So, You’ve Been Diagnosed With R.B.F.D. Now What?

Okay, like any other major life event, there are stages you go through when discovering you have RBFD. I’ve taken the liberty of breaking them down:

1)Surprise – Yes, that moment when you hear the words, “It’s okay, you just have a resting bitch face disorder,” it’s like a whole new universe of understanding has opened up to you.

2) Dismay- Not everyone feels this way, but it’s not unusual to feel a bit of disappointment that, for all these years, people have thought you were a miserable witch. It passes, I promise.
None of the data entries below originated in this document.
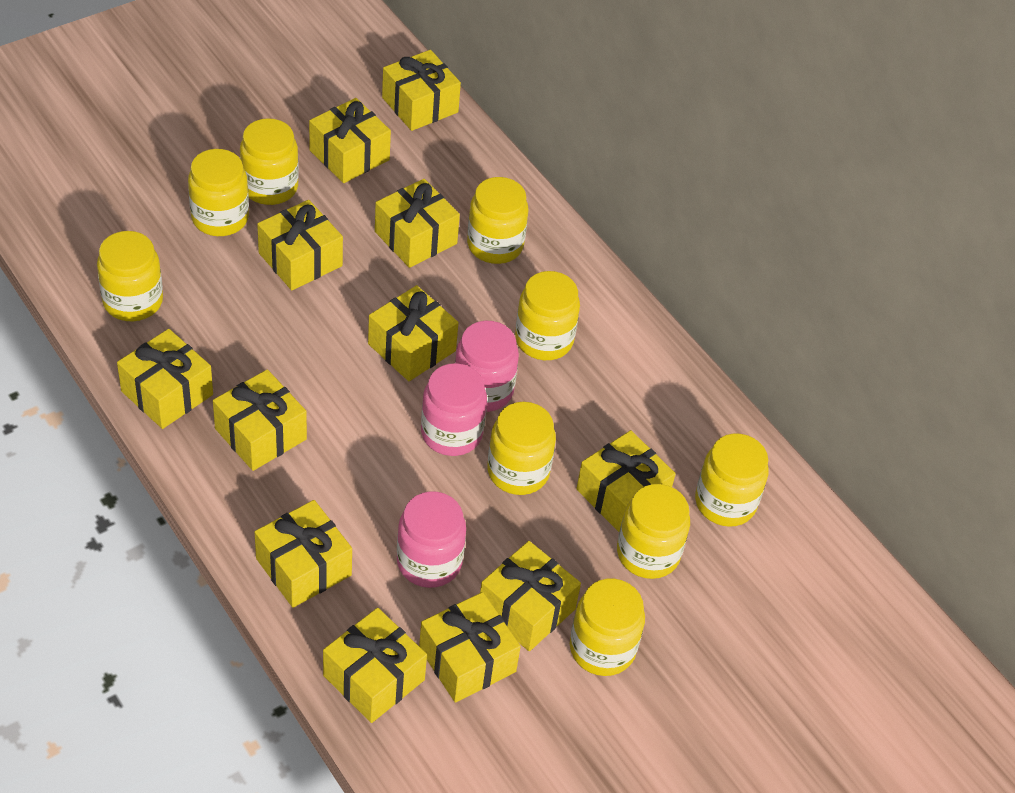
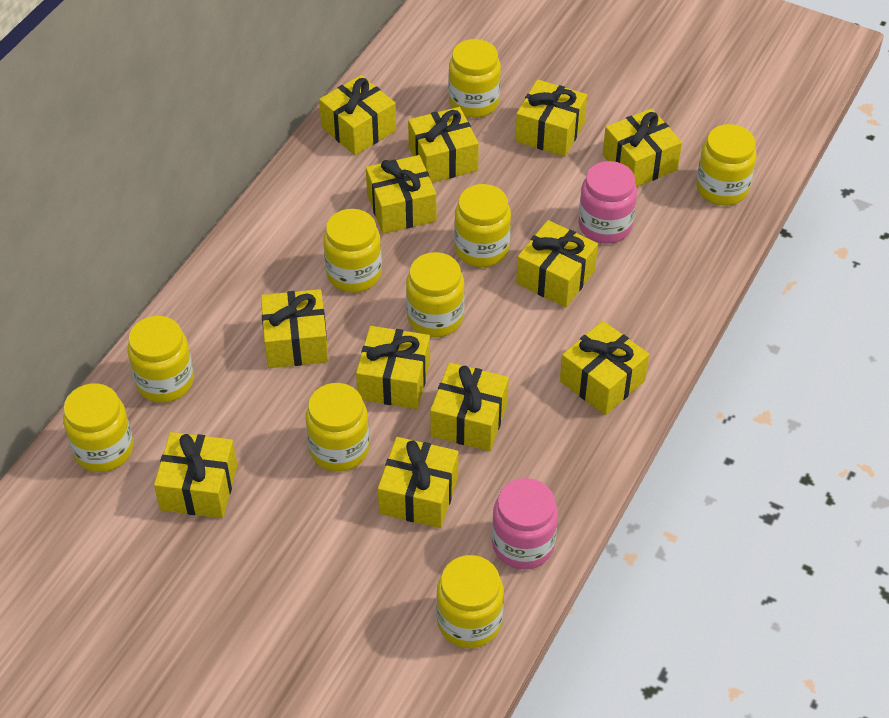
pink jar: 3 -> 2

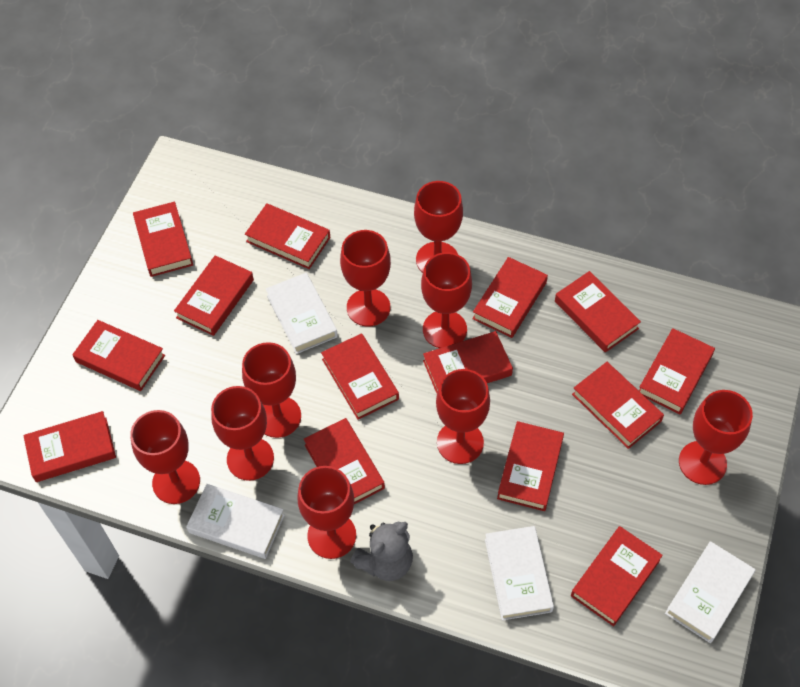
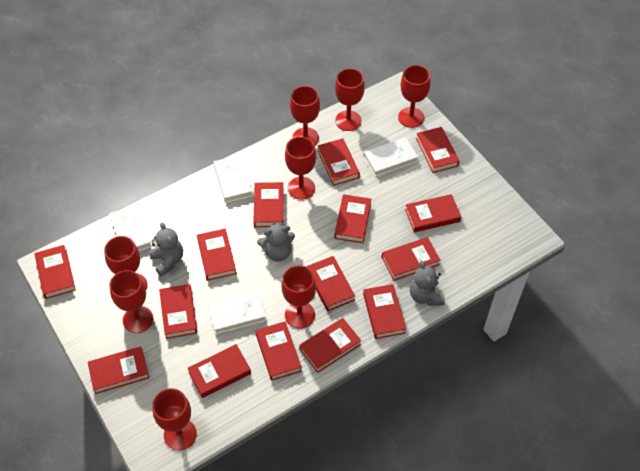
grey teddy bear: 1 -> 3
red book: 14 -> 15
red goblet: 9 -> 8

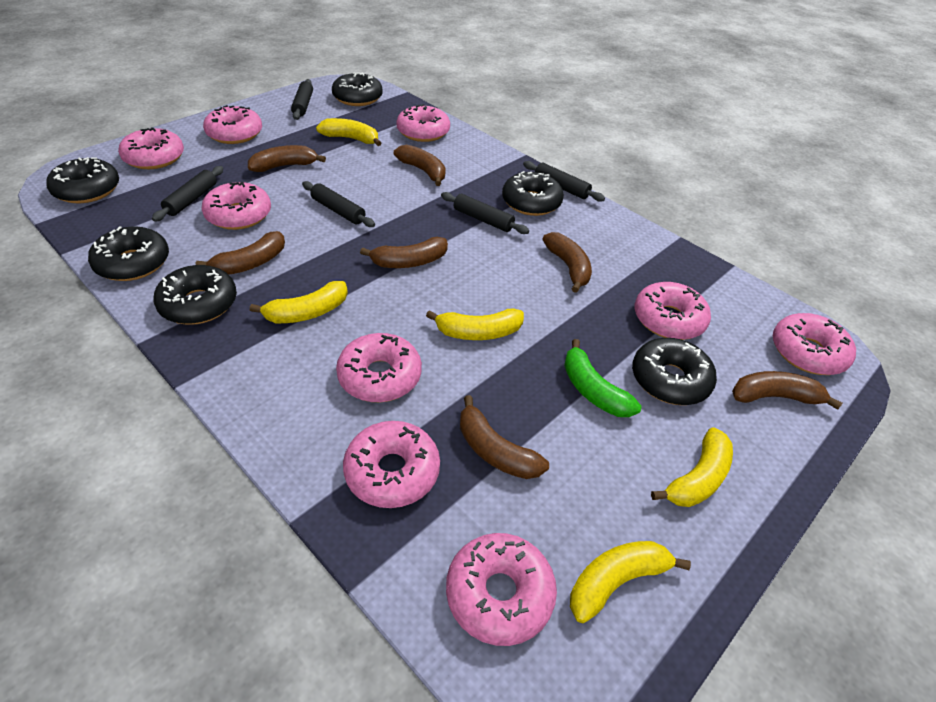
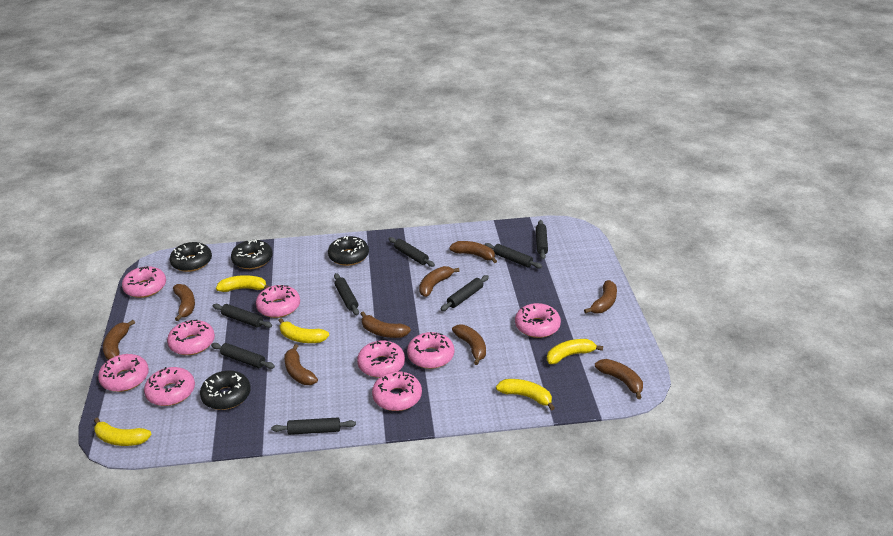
black donut: 6 -> 4
black rolling pin: 5 -> 8
brown banana: 7 -> 9
green banana: 1 -> 0

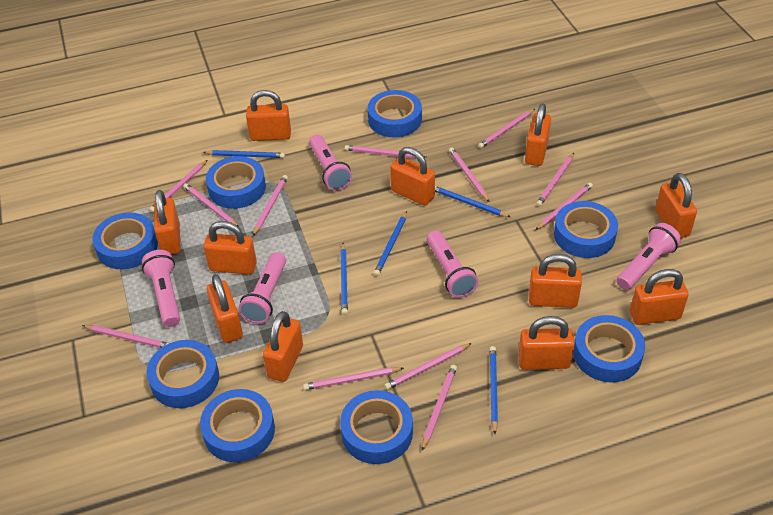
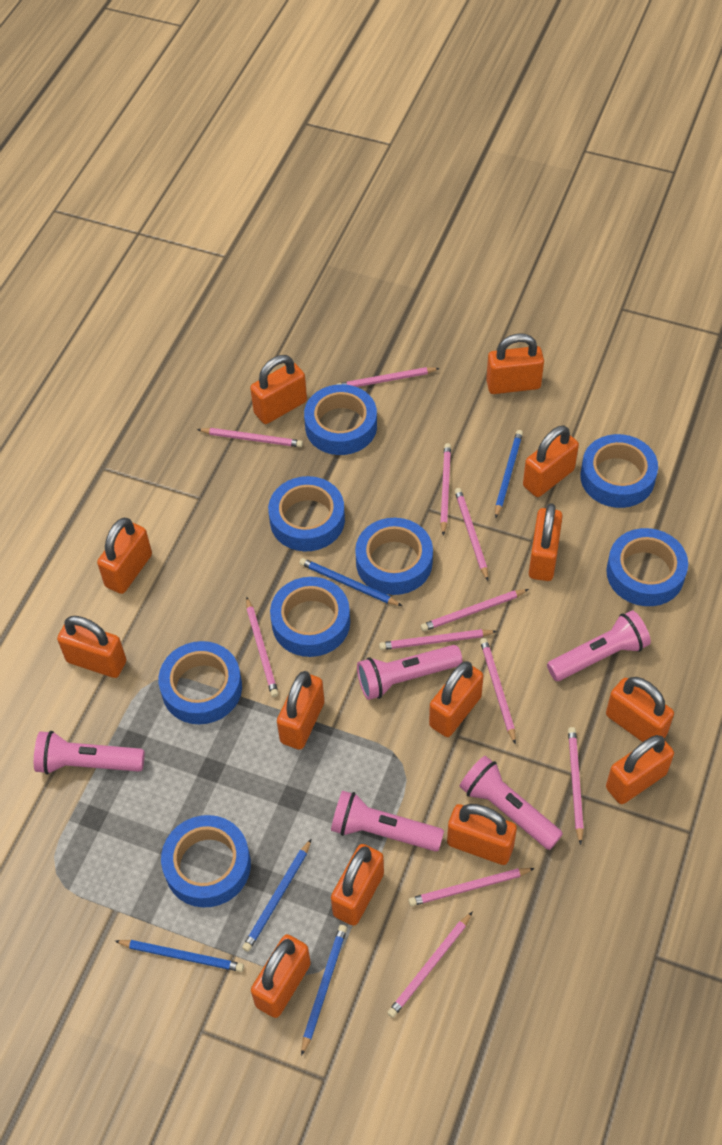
orange padlock: 11 -> 13
pink pencil: 12 -> 11

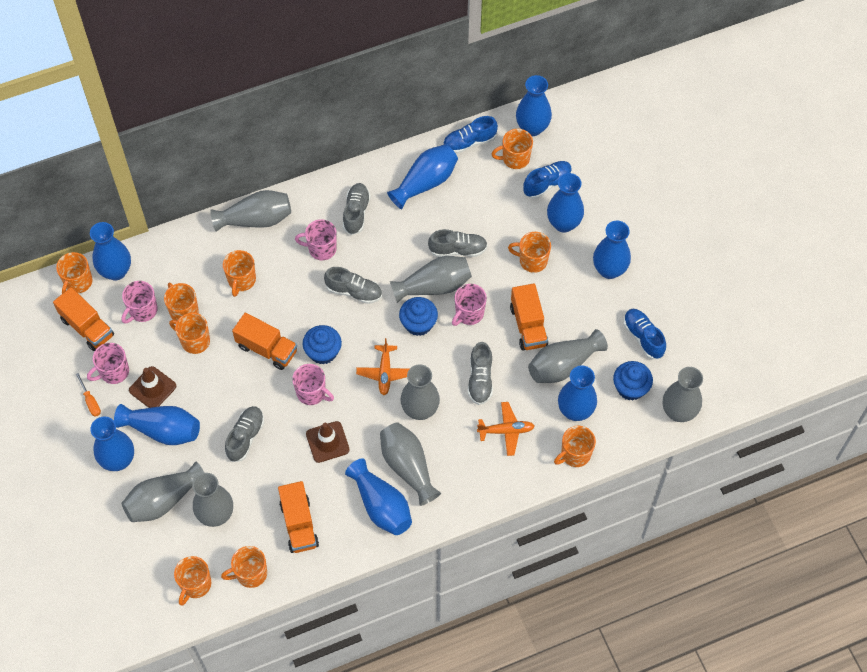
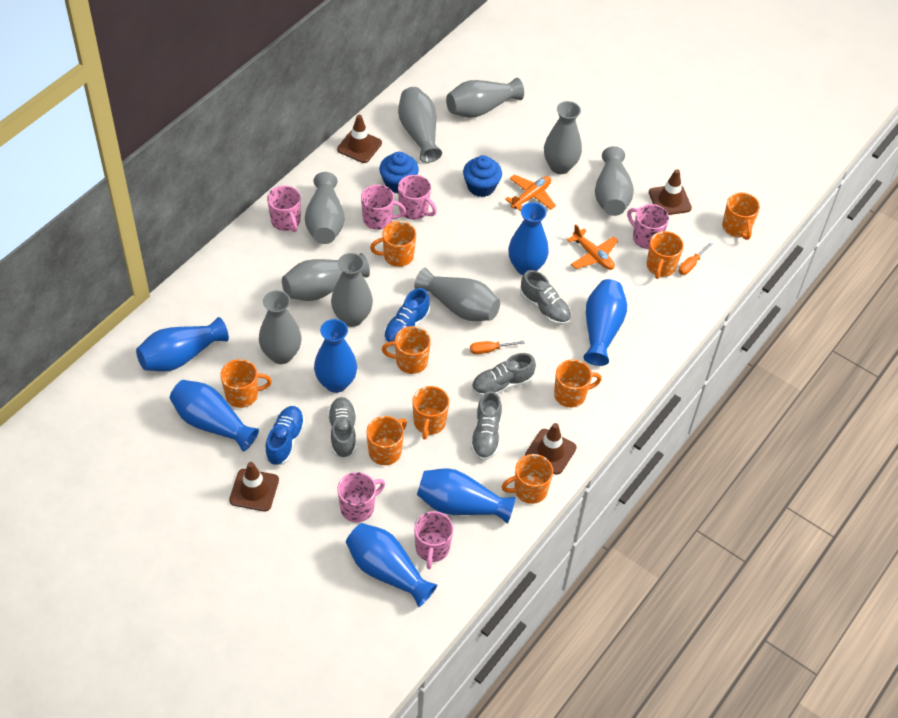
blue cupcake: 3 -> 2
blue shoe: 3 -> 2
blue vase: 9 -> 7
brown traffic cone: 2 -> 4
grey shoe: 5 -> 4
grey vase: 8 -> 9
orange screwdriver: 1 -> 2
orange truck: 4 -> 0
pink mug: 5 -> 6

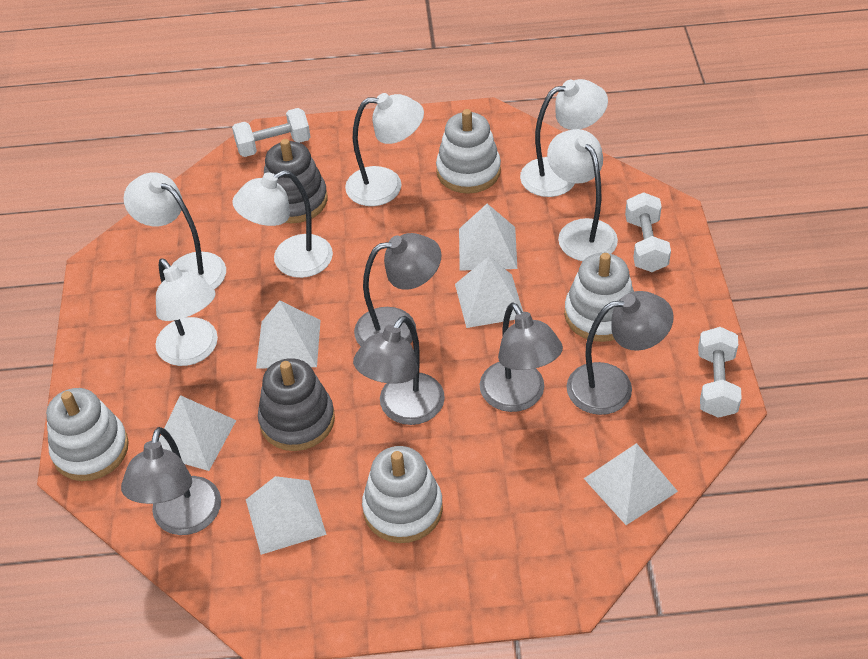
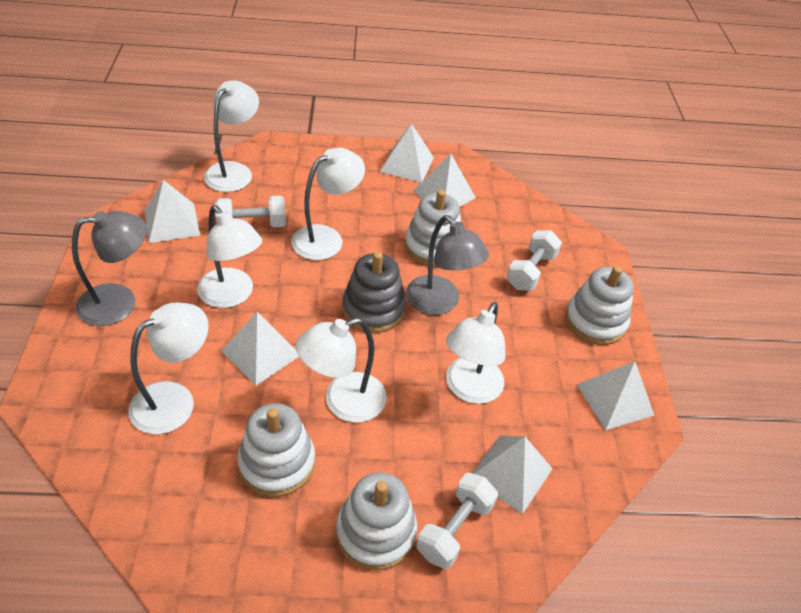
grey lamp: 5 -> 2
grey stacking toy: 2 -> 1

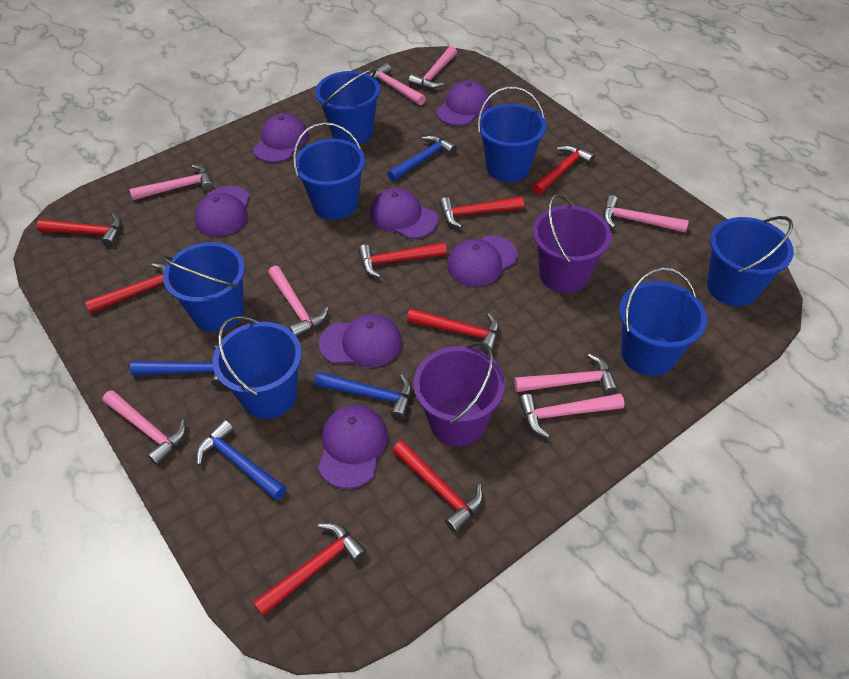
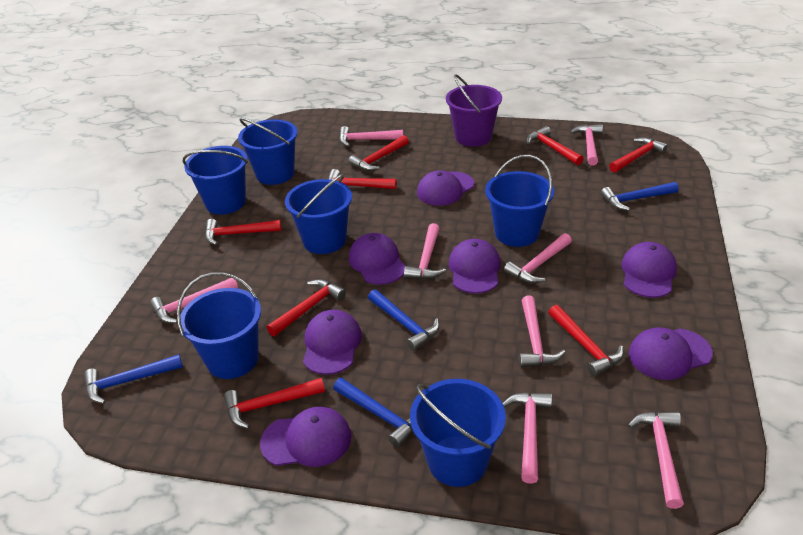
blue bucket: 7 -> 6
purple bucket: 2 -> 1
3) Denial- Sometimes it hard to accept, I know.  But: you just have to look in the mirror, or at that stupid jerk that just told you to ‘smile’ for the fourteenth time today, and say: ” I have a bitch face, and I’m okay with it!”

4) Relief- Ahh, sweet relief. Not only is it a relief to finally have a diagnosis, it’s an abatement of having to pacify everyone around you by wearing that impossibly uncomfortable half-smile for hours on end, just so the won’t ask if you’re okay. Now, you can just announce, ” I have R.B.F.D., for God’s sake.” They’ll be duly chastised, and you can rest your bitch face easy.

5) Acceptance – As with any situation like this, you come to a place of acceptance. Acceptance of your “affliction”, acceptance of yourselfacceptance of your face, damn it. Tell yourself often: I accept my bitch face, I love my bitch face, and I embrace my bitch face.

modernmelly.me
RBFD as an adult

Because, really? At the end of the day, is all about accepting ourselves for who we are, how we feel, and how our own face rests. You don’t have to be a carbon copy of all the grinning idiots out there. Why do that to yourself? I mean seriously: Why the fuck are they smiling at nothing?! Ever think that they are the weird ones, and not us? I mean, think about it for a moment. At least our faces tell it like it is: we are legit, don’t-Eff-with-me, I’ll-smile-when-I’m-ready, not-when-you-tell-me-to, straight up RBFD motherfu**ers. So, ladies (and the occasional man with RBFD) rock your bitch face, and the next time someone says, “Aww, why so glum, chum?” don’t give that fake cheesy smile you’ve rehearsed for so long, you tell ’em it”s because you just killed the last guy who asked you that. That’ll knock the stupid right out of them.

Lastly, I want you to know this: Resting Bitch Face Disorder is not your faultRBFD is the direct result of being terminally surrounded by morons who think all the world needs is yet another smiley face to make everything alright. It’s not you that’s messed up, it’s them. It’s them, I say.

*I took some creative license with that first paragraph, it was bullshit. While I have been told, throughout my entire life, to “smile” and “don’t look so mad” or asked “Are you mad at me”, I don’t actually recall the specific first time I heard it. Hell, my memory isn’t that good.